Friday, November 25, 2016

The Problem of Adam [Pt. 2]

by Hiram R. Diaz III
As noted elsewhere,[1] the idea that being-dead is equivalent to being-a-lifeless-non-conscious-body is logically and Scripturally untenable. It was shown that, given the law of transitivity, the identification of the two states of being entails an absurd conclusion, viz. Adam was dead before death existed. Death, it was noted, is a fundamentally unique experience entailing a fundamentally unique state of being-dead that could not exist prior to the fall. What was not investigated, however, was the obverse of the proposition “To be dead is to be a lifeless, non-conscious body.” The proposition in mind is this: “To be alive is to a be living, conscious body.” The proposition and its obverse were simply assumed for the sake of argument. However, the current article will demonstrate the logical incoherence of the annihilationist belief that being-dead is equivalent to being-a-lifeless-non-conscious-body.
Every Body’s Non-Conscious
Consider the original assertion:
To be dead is to be a lifeless, non-conscious body.
Now consider its obverse:
To be alive is to be a living, conscious body.
Whereas the attribution of life to the body is categorically correct, the attribution of consciousness to the body is not. Consciousness is an attribute of persons, not bodies. Consequently, to attribute consciousness to a body is to commit a category error. No body is conscious. Rather, every body is non-conscious. Thus, death may entail the reduction of the living body to lifelessness. However, death does not entail the reduction of the conscious body to a non-conscious body, for no body is conscious.
This category error obtains, it should be noted, even under the assumption of anthropological monism. Anthropological monism postulates that the mind is supervenient upon the brain/body.
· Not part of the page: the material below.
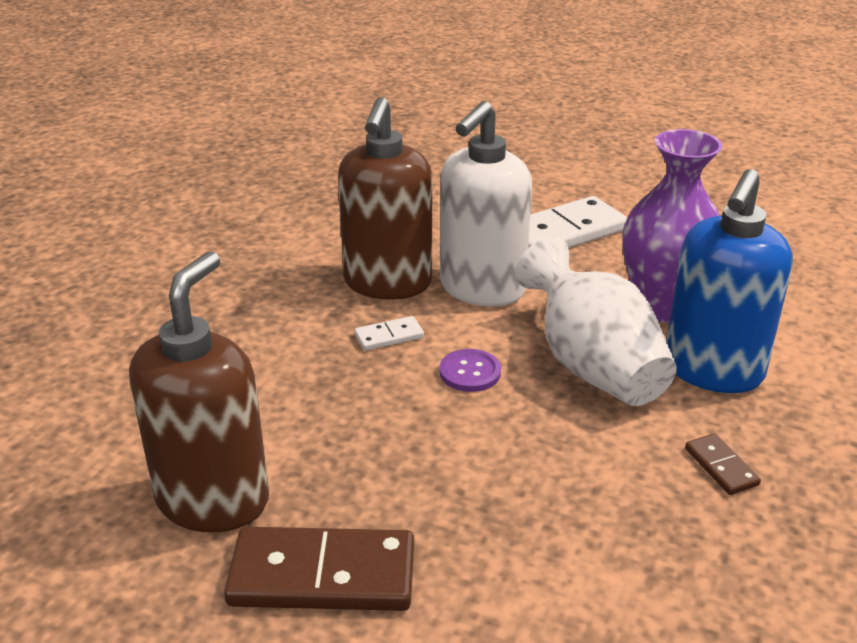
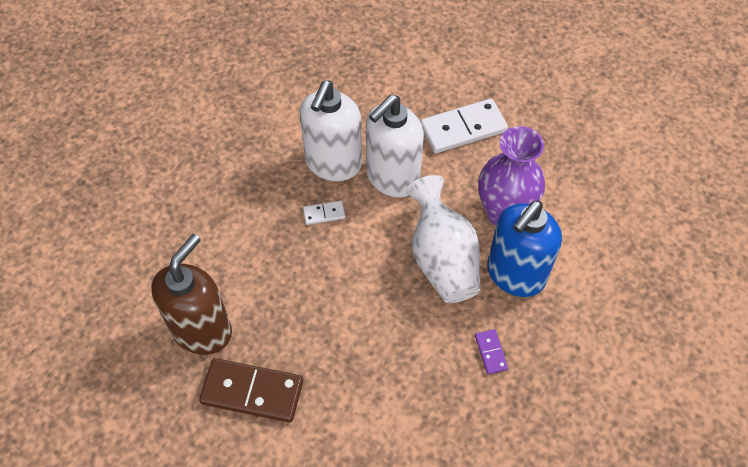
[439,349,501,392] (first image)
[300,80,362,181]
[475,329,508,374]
Given this view, therefore, there is a categorical distinction to be drawn between the body and that which is supervenient upon the body, viz. The mind. This is significant given the annihilationist belief that the non-consciousness of the dead body is taken to be an attribute only of the dead body. In reality, non-consciousness is an attribute of living and dead bodies and, therefore, cannot be said to be the result of one having died. Non-consciousness is an attribute of all existent bodies.
Concluding Remarks
Given that lifelessness is not equivalent to death, and given that every body is non-conscious, neither lifelessness nor non-consciousness can be identified as essential attributes of deadness. Consequently, if the death of the body entails its lifelessness, and the non-consciousness of the body is essential to its being a body and not a mind, then one can only, at the most, state that the second death entails the lifelessness of the body. Annihilationists who believe that the dead are those who have been reduced to lifeless, non-conscious bodies are wrong for these two reasons. The law of transitivity demands that the annihilationist either abandon his belief that deadness essentially consists in being a lifeless body. Moreover, belief that deadness also essentially consists in the non-consciousness of the body must be abandoned as well, seeing as it is an essential attribute of all bodies, living and dead alike.
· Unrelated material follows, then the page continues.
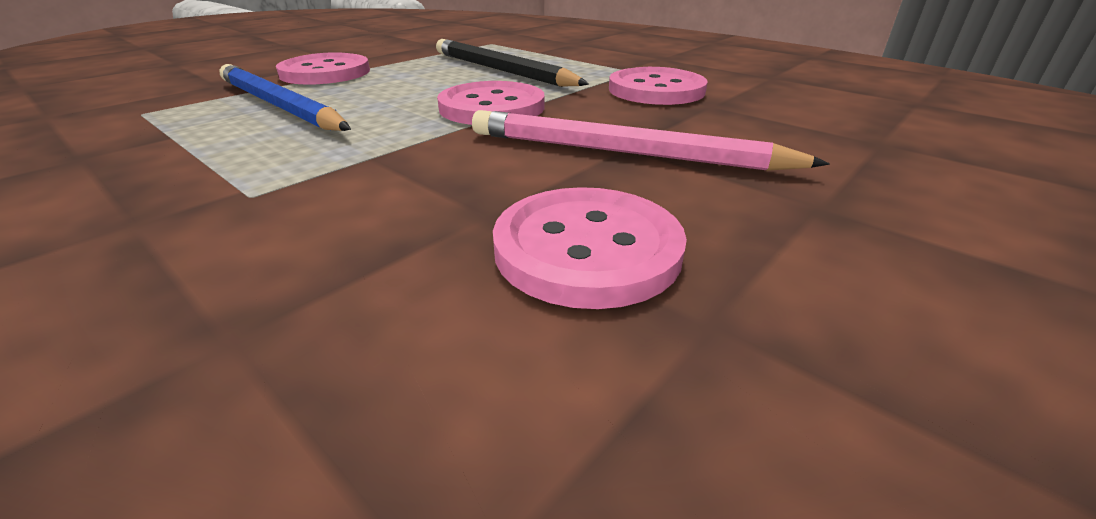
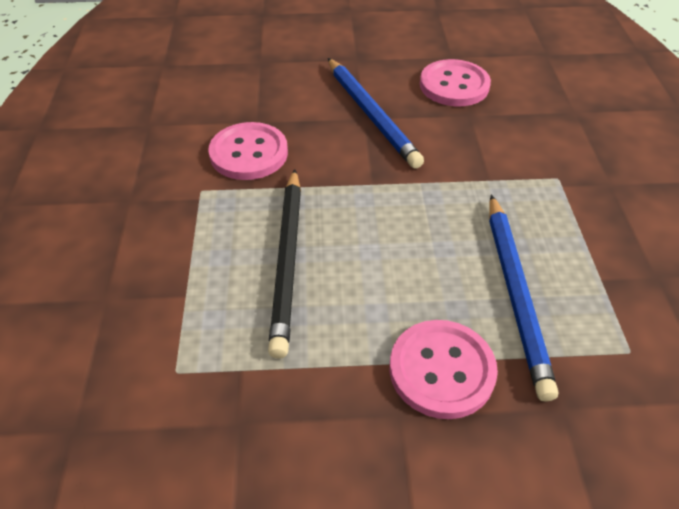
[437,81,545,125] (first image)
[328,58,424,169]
[1] See Diaz, Hiram R. “The Problem of Adam [Pt. 1],” Biblical Trinitarian,


  1. On what do you ground this assertion that all bodies are non-conscious?
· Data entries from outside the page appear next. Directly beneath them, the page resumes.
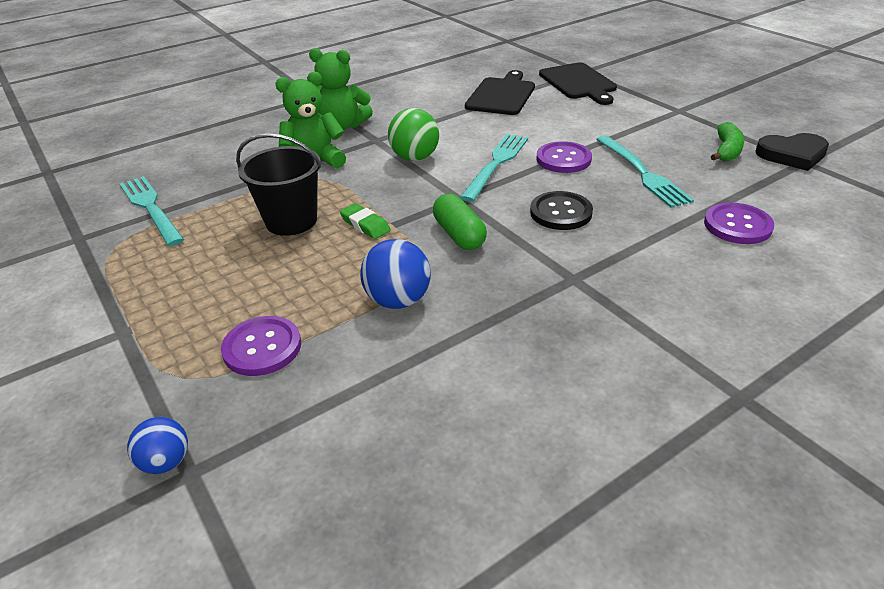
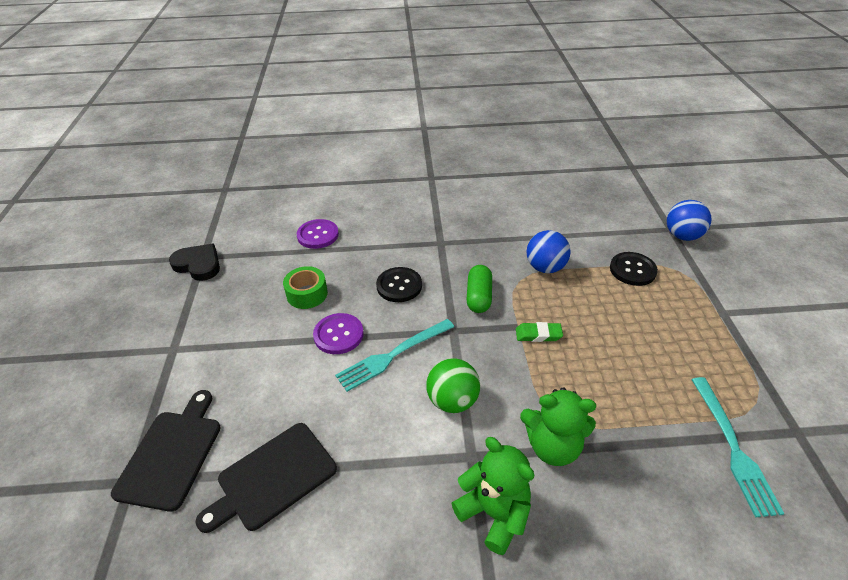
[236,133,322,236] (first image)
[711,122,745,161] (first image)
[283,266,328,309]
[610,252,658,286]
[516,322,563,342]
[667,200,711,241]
    1. On the basis of logic. It is a category error to attribute consciousness to the body. Consciousness is a property of minds, not bodies.

      A body may produce a mind which, in turn, has the property of being-conscious or consciousness, if we assume the monist position for the sake of argument.

      But even then, the property of consciousness would not be attributable to the body but the mind.

      Bodies lack consciousness. Minds may or may not lack consciousness (for the sake of argument).